Début 2021, les polices néerlandaise, belge et française saisissent des téléphones portables et des serveurs lors d’une opération coordonnée menée dans le cadre de plusieurs procédures pénales. Des milliers de criminels s’en servaient pour utiliser le service de messagerie chiffrée Sky ECC. En Suisse aussi.
Mars 2021. Une intervention de police transfrontalière coordonnée est lancée en Europe à la suite de plusieurs procédures pénales. Près de 300 perquisitions et plus de 100 arrestations ont lieu. Plus d’un million d’euros provenant du trafic de drogue sont saisis en Belgique, en France et aux Pays-Bas, tout comme des téléphones portables et des serveurs sur lesquels le service de messagerie Sky ECC est installé.
Les grands criminels du monde entier géraient jusque-là leurs affaires sur Sky ECC. Le service n’était pas bon marché, mais promettait un haut niveau de sécurité en raison de son chiffrement renforcé, de son anonymat et de particularités techniques supplémentaires. Toute personne souhaitant tchatter sur Sky ECC devait acheter un modèle de smartphone configuré spécialement à cet effet par l’entreprise. Les trafiquants de drogue internationaux, les chefs mafieux et les chefs de cartel se sentaient tellement en sécurité sur Sky ECC qu’ils négociaient et concluaient leurs affaires dans ces tchats, comme on marchanderait sur une application de petites annonces.
Des collaborateurs de fedpol se rendent à Europol en 2021. Ils y obtiennent un premier aperçu des données saisies, qui ont été déchiffrées. Des experts de plusieurs pays trient les données et les attribuent aux États membres concernés.
Puisque la Suisse coopère avec Europol et participe à l’Operational Taskforce (OTF), fedpol obtient au début de 2022 un accès permanent aux données ayant un lien avec la Suisse. La Division Analyse criminelle de fedpol met de l’ordre dans ces données. Avec la Division Forensique TI, elle élabore des solutions pour rendre lisible le contenu livré sous forme de données brutes et pouvoir l’exploiter.
Les premiers résultats sont transmis aux enquêteurs de la Police judiciaire fédérale (PJF) et aux polices cantonales au cours du premier semestre de 2022.
Pour partir sur de bonnes bases, un organe de coordination est créé : OKTOPUS. Son but : échanger des techniques et du savoir-faire et harmoniser le travail d’analyse et d’enquête.
Grâce aux données fournies par Europol, les polices judiciaires de Suisse décèlent des liens encore inconnus et identifient des suspects.
Les polices judiciaires des cantons et la PJF constatent que les effectifs dont elles disposent ne suffisent pas pour exploiter pleinement les résultats. Il va falloir les regrouper et les utiliser en fonction des priorités.

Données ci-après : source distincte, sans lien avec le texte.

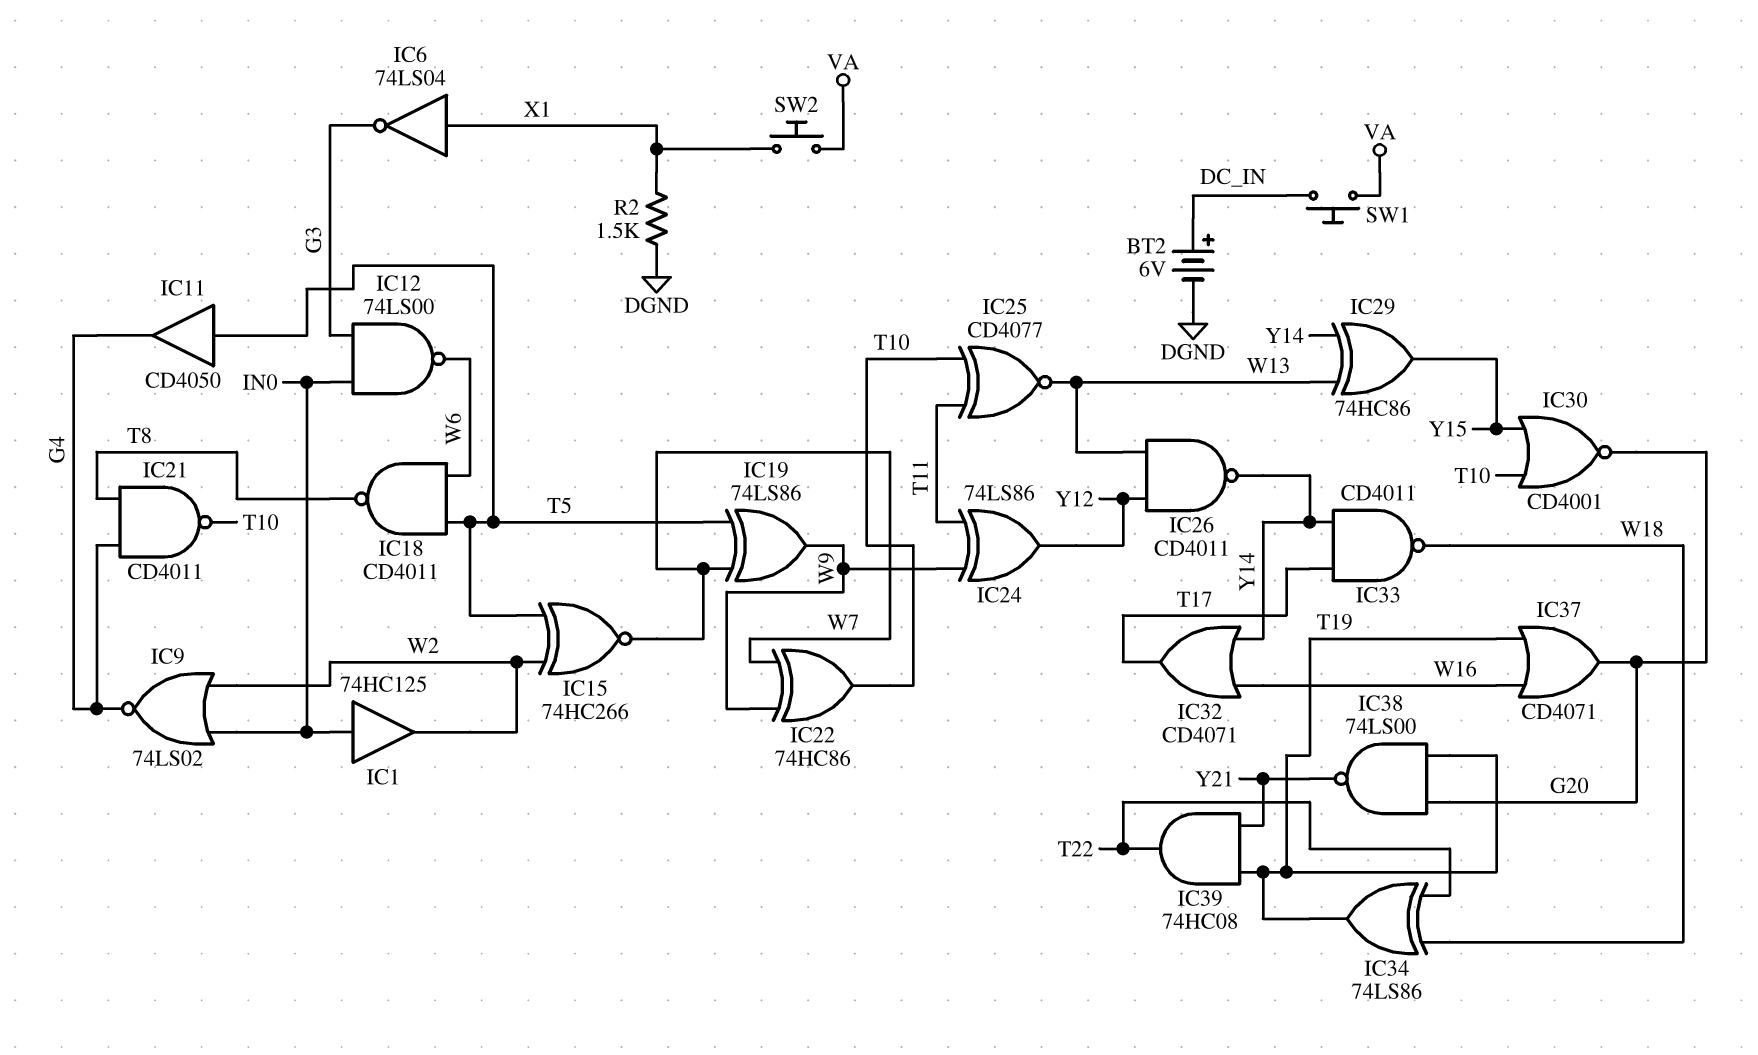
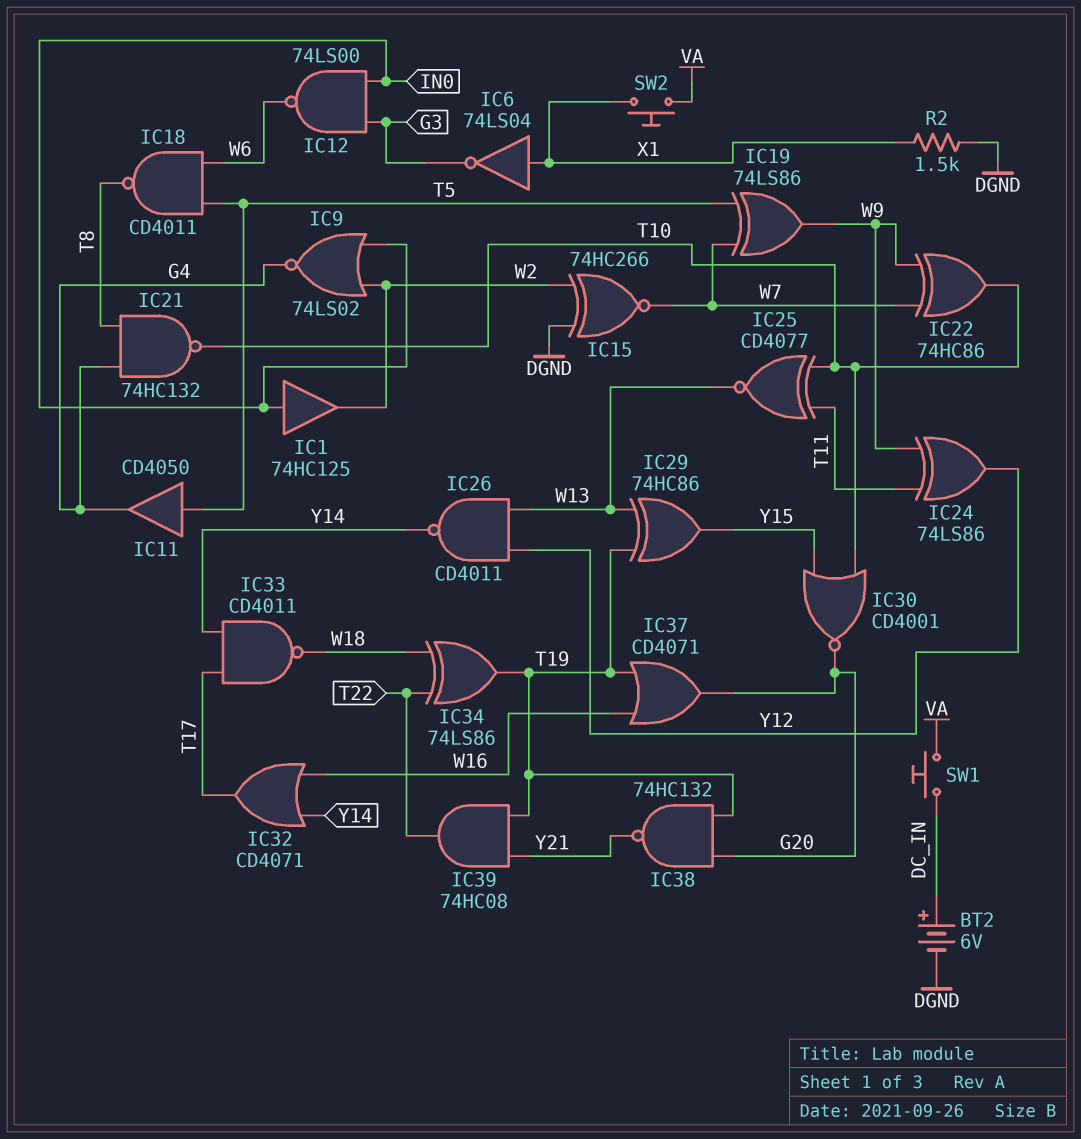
IC15: XNOR 74HC266 (in T5, in W2, out W7) -> XNOR 74HC266 (in DGND, in W2, out W7)
IC21: NAND CD4011 (in G4, in T8, out T10) -> NAND 74HC132 (in G4, in T8, out T10)
IC29: XOR 74HC86 (in W13, in Y14, out Y15) -> XOR 74HC86 (in T19, in W13, out Y15)
IC38: NAND 74LS00 (in G20, in T19, out Y21) -> NAND 74HC132 (in G20, in T19, out Y21)

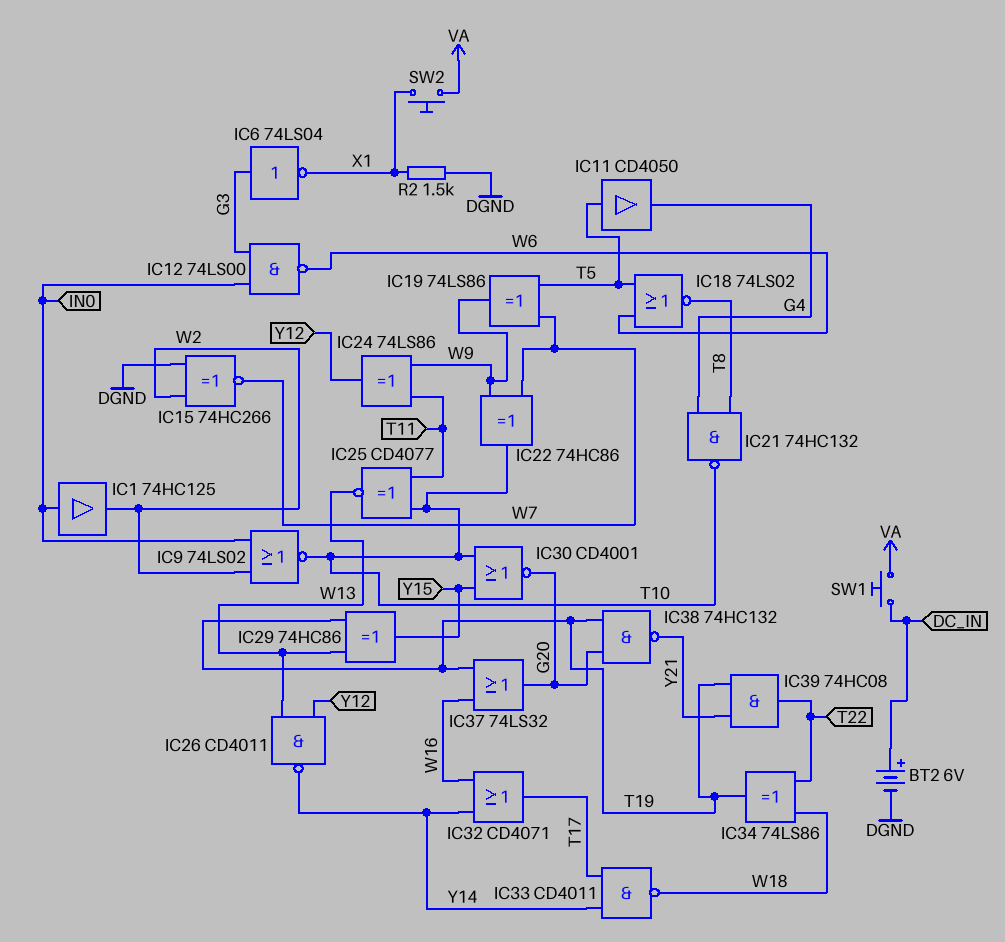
IC6: NOT 74LS04 (in X1, out G3) -> NOT 74LS04 (in G3, out X1)
IC9: NOR 74LS02 (in IN0, in W2, out G4) -> NOR 74LS02 (in IN0, in W2, out T10)
IC18: NAND CD4011 (in T5, in W6, out T8) -> NOR 74LS02 (in T5, in W6, out T8)
IC37: OR CD4071 (in T19, in W16, out G20) -> OR 74LS32 (in T19, in W16, out G20)

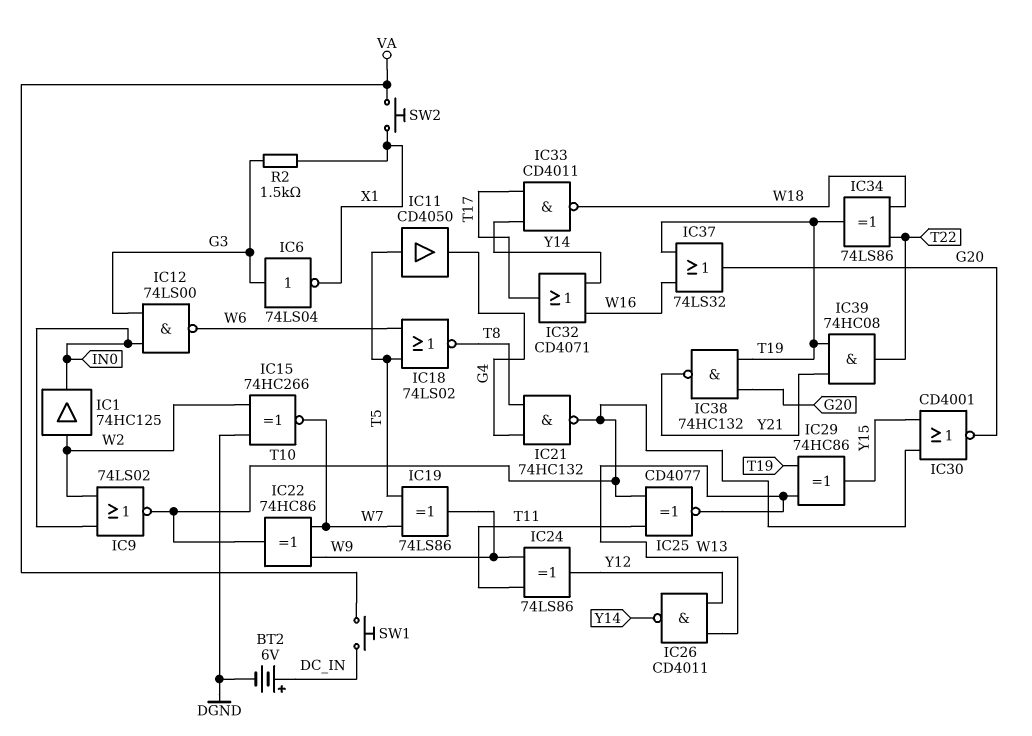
IC1: buffer 74HC125 (in IN0, out W2) -> buffer 74HC125 (in W2, out IN0)
R2: 1.5k (DGND, X1) -> 1.5k (G3, X1)

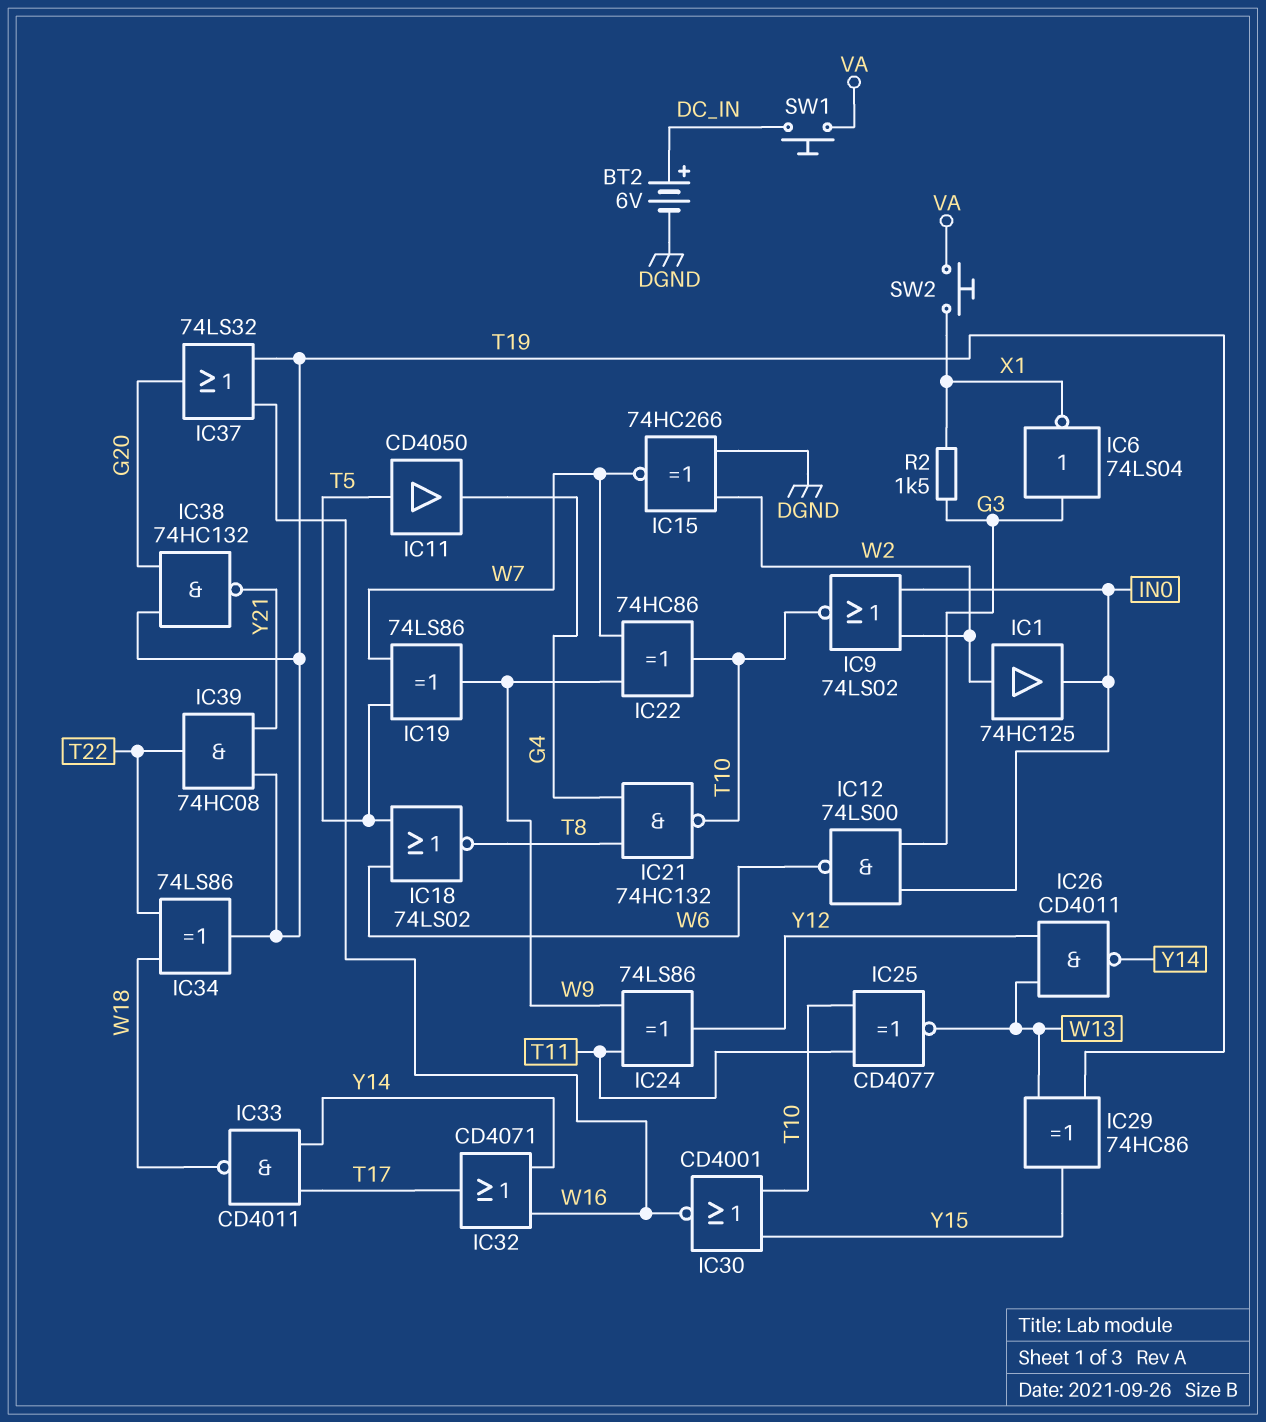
IC30: NOR CD4001 (in T10, in Y15, out G20) -> NOR CD4001 (in T10, in Y15, out W16)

L’Association des chefs de police judiciaire suisses (ACPJS) décide donc, à l’automne 2022, de créer un sous-groupe opérationnel nommé OKTOPUS sous la direction de la PJF.
Ce n’est pas la première fois que plusieurs cantons font équipe avec fedpol pour des enquêtes supracantonales. OKTOPUS ne vise toutefois pas à enquêter sur une affaire précise, mais à piloter stratégiquement l’utilisation des effectifs dans les enquêtes policières complexes portant sur la criminalité organisée. Les membres d’OKTOPUS décident quelles enquêtes sont menées dans quels cantons avec quels effectifs, et quels autres cantons peuvent venir en renfort.
Sky ECC ne peut plus être utilisé par les criminels. Mais ce n’est de loin pas le seul service de messagerie de ce type. Beaucoup d’utilisateurs sont entre-temps passé à d’autres systèmes similaires. Tôt ou tard, des enquêtes internationales mèneront de nouveau au démantèlement d’un autre système de communication chiffré. Gérer de gigantesques quantités de données, les évaluer et les exploiter pour des enquêtes et des procédures pénales en cours : une expérience que fedpol et les cantons ont acquise avec OKTOPUS et qui leur servira aussi à l’avenir.